Smith manoeuvre · simulation tester

Change any assumption below and hit Run to regenerate the full 25-year projection. HELOC cap uses original appraisal; investment return is total (incl. dividends).

Illustrative only — not financial advice. Uses Canadian semi-annual compounding and simplified 65 %/80 % HELOC caps.

Assumptions
Risks & what can go wrong
1. HELOC rate spike

HELOCs are variable. A BoC tightening cycle can add $1,000+/mo in interest once the HELOC exceeds $600 k. Stress-test at HELOC rate + 3 % and keep a 6-month cash buffer.

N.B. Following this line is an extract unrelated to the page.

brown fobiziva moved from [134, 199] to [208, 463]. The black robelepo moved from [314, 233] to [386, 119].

2. Prolonged market downturn

You're borrowing to invest. A 40 % crash leaves the HELOC intact while the portfolio craters. Never sell during a crash — the strategy only works if you hold through full cycles.

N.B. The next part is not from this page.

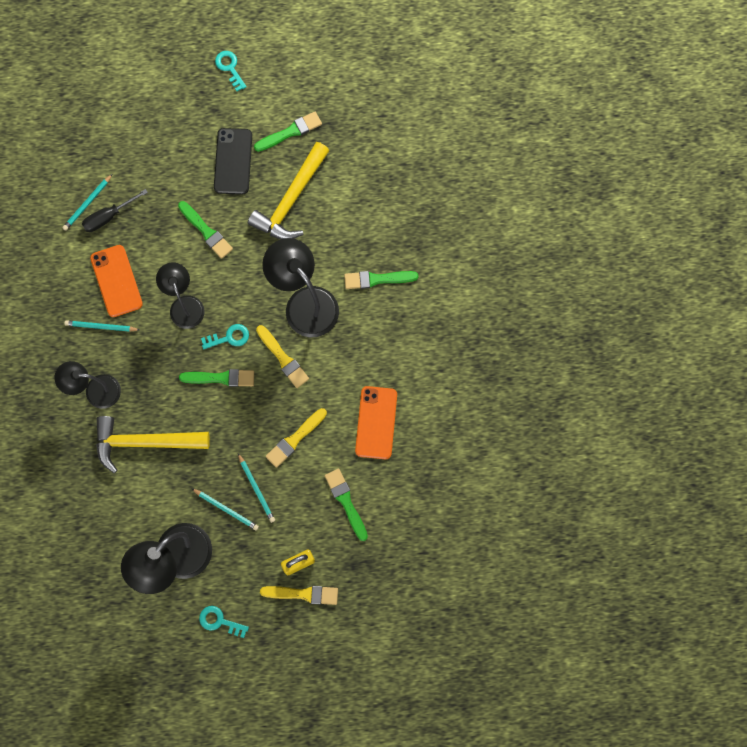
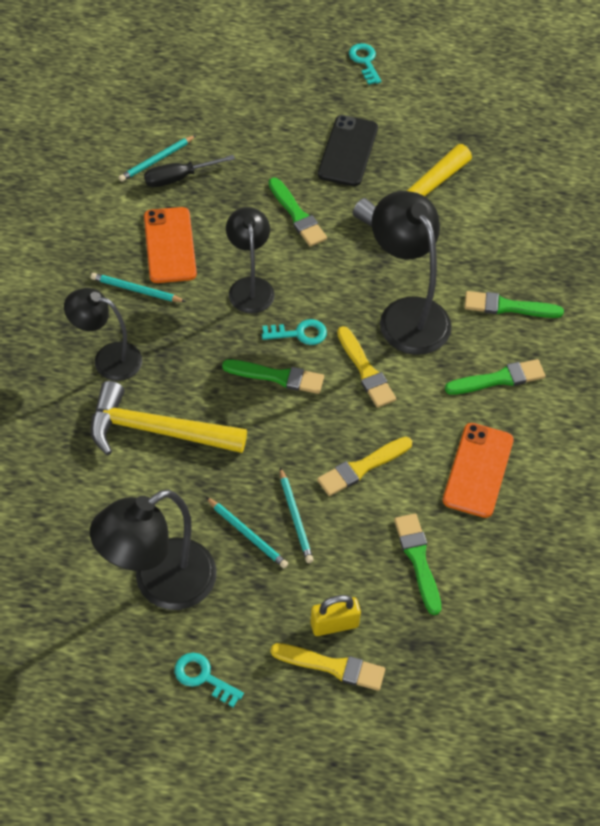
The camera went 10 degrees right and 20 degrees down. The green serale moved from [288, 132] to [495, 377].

3. Home value decline & HELOC recall

A 15 % price drop can push your HELOC balance over the new 65 % cap, triggering a bank freeze or forced repayment. Keep a buffer below the cap; hold liquid reserves outside the leveraged portfolio.

4. Cash flow shock

Job loss or disability means servicing both mortgage and HELOC interest simultaneously. Maintain 6–12 months of total housing costs in cash before starting, and carry disability/life insurance.

5. Tax rule changes

The strategy depends on CRA allowing interest deductions on investment loans. If capped or removed, the after-tax math collapses. Don't build a plan that requires the deduction to survive.

6. HELOC misuse

Any non-investment draw (renovation, car) breaks the deductibility chain and creates a CRA audit risk. Use a dedicated sub-account exclusively for Smith draws — never touch it for anything else.

7. Investments underperform

If your portfolio yields less than the after-tax HELOC cost, the spread goes negative. Favour Canadian dividend-paying equities with meaningful yield; reassess the spread annually.